# incidence
图关联矩阵
函数库: TyMath
# 语法
I = incidence(G)
# 说明
I = incidence(G) 返回图 G 的稀疏关联矩阵。如果 s 和 t 是 G 中第 j 条边的源和目标节点的节点 ID,则 I[s,j] = -1 且 I[t,j] = 1。即 I 的每一列指示 G 中单条边的源和目标节点。

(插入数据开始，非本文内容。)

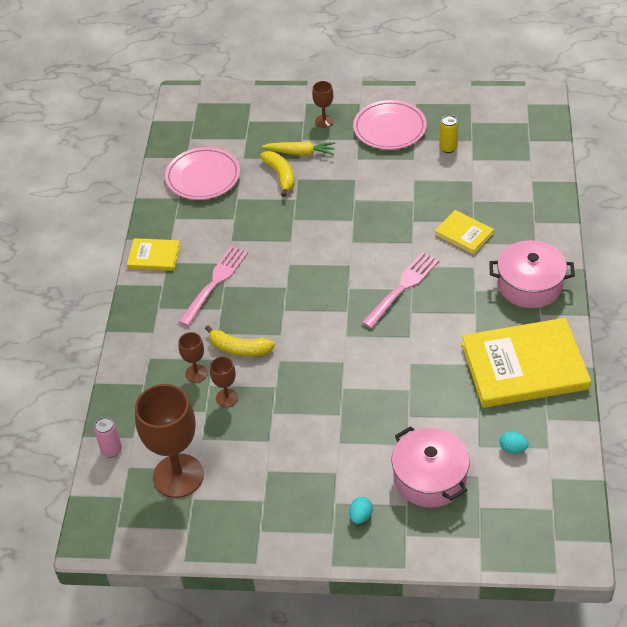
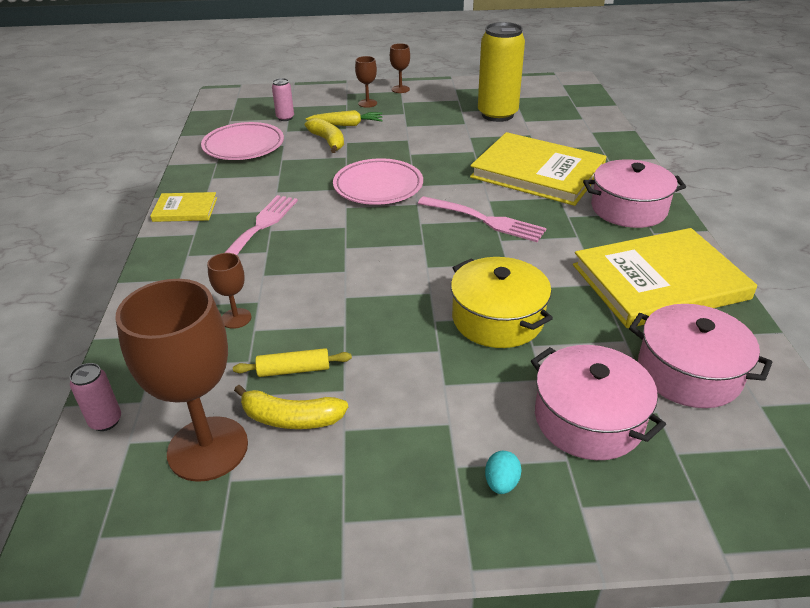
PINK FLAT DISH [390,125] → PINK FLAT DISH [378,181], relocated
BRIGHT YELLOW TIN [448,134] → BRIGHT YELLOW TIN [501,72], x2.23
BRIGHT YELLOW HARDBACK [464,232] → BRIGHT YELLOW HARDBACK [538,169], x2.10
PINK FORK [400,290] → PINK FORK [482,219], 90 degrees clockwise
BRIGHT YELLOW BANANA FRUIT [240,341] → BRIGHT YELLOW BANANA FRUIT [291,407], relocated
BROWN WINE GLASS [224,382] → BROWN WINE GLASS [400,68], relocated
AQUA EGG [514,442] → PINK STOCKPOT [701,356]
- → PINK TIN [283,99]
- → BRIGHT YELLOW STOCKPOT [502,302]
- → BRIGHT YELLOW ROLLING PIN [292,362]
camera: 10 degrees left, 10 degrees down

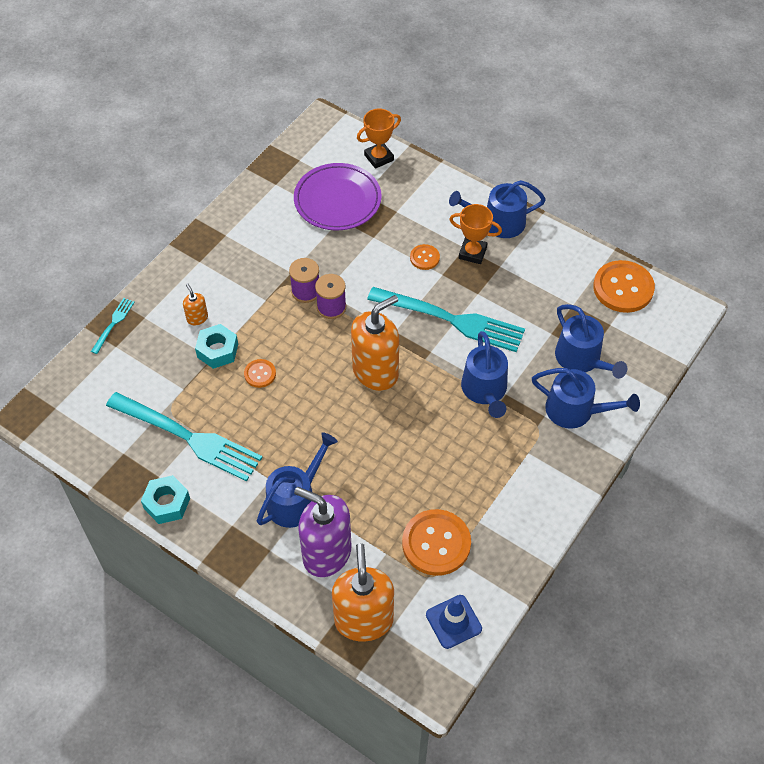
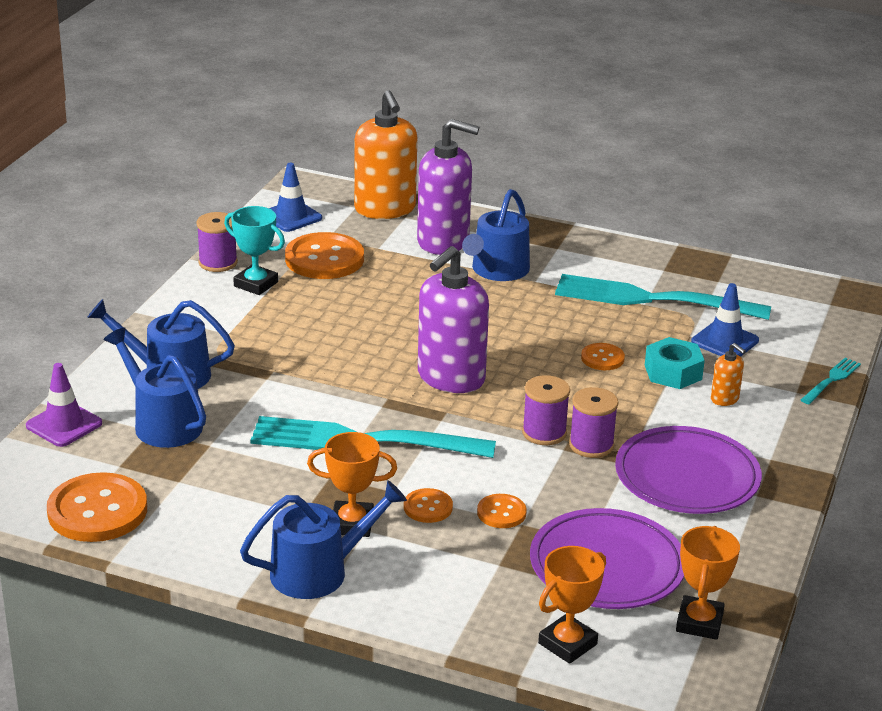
BRIGHT ORANGE SOAP PUMP [375,343] → VIOLET SOAP PUMP [453,319]
AQUA FORK [113,326] → AQUA FORK [831,381], 150 degrees counterclockwise
BLUE WATERING CAN [484,374] → -
AQUA HEX NUT [165,499] → -
- → AQUA TROPHY [254,250]
- → VIOLET SPOOL [217,242]
- → BLUE SAFETY CONE [725,320]
- → VIOLET SAFETY CONE [64,405]
- → VIOLET FLAT DISH [688,470]
- → BRIGHT ORANGE SEWING BUTTON [502,511]
- → BRIGHT ORANGE TROPHY [708,583]
camera: 165 degrees right, 25 degrees down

示例
# 示例
图关联矩阵
使用边列表创建一个图,然后计算图关联矩阵。
using TyMath
s = [1, 1, 1, 1, 1];
t = [2, 3, 4, 5, 6];
G = Graph(s, t);
I = incidence(G)
I = 6×5 SparseMatrixCSC{Float64, Int64} with 10 stored entries:
-1.0 -1.0 -1.0 -1.0 -1.0
1.0 ⋅ ⋅ ⋅ ⋅
⋅ 1.0 ⋅ ⋅ ⋅
⋅ ⋅ 1.0 ⋅ ⋅
⋅ ⋅ ⋅ 1.0 ⋅
⋅ ⋅ ⋅ ⋅ 1.0
I 中的每一列包含两个非零项,指示 G 中单条边的端节点。
计算图拉普拉斯矩阵 L,并确认无向图的关系 L = I*I'。
L = TyMath.TyGraphTheory.laplacian(G);
L - I*I'
ans = 6×6 SparseMatrixCSC{Float64, Int64} with 0 stored entries:
⋅ ⋅ ⋅ ⋅ ⋅ ⋅
⋅ ⋅ ⋅ ⋅ ⋅ ⋅
⋅ ⋅ ⋅ ⋅ ⋅ ⋅
⋅ ⋅ ⋅ ⋅ ⋅ ⋅
⋅ ⋅ ⋅ ⋅ ⋅ ⋅
⋅ ⋅ ⋅ ⋅ ⋅ ⋅
有向图的关联矩阵
使用边列表创建一个有向图,然后计算关联矩阵。
using TyMath
s = [1,2,1,3,2,3,3,3];
t = [2,1,3,1,3,4,5,6];
G = DiGraph(s,t)
G =
DiGraph with properties:
Edges:8×1
Nodes:6×0
I = incidence(G)
I = 6×8 SparseMatrixCSC{Float64, Int64} with 16 stored entries:
-1.0 -1.0 1.0 ⋅ 1.0 ⋅ ⋅ ⋅
1.0 ⋅ -1.0 -1.0 ⋅ ⋅ ⋅ ⋅
⋅ 1.0 ⋅ 1.0 -1.0 -1.0 -1.0 -1.0
⋅ ⋅ ⋅ ⋅ ⋅ 1.0 ⋅ ⋅
⋅ ⋅ ⋅ ⋅ ⋅ ⋅ 1.0 ⋅
⋅ ⋅ ⋅ ⋅ ⋅ ⋅ ⋅ 1.0
I 中的每一列表示 G 中单条边的源和目标节点。
# 输入参数
G - 输入图Graph 对象 | DiGraph 对象
# 输出参数
I - 关联矩阵稀疏矩阵
关联矩阵,以稀疏矩阵形式返回。I 的大小为 numnodes(G)×numedges(G)。对于具有自环的图,未定义图关联矩阵。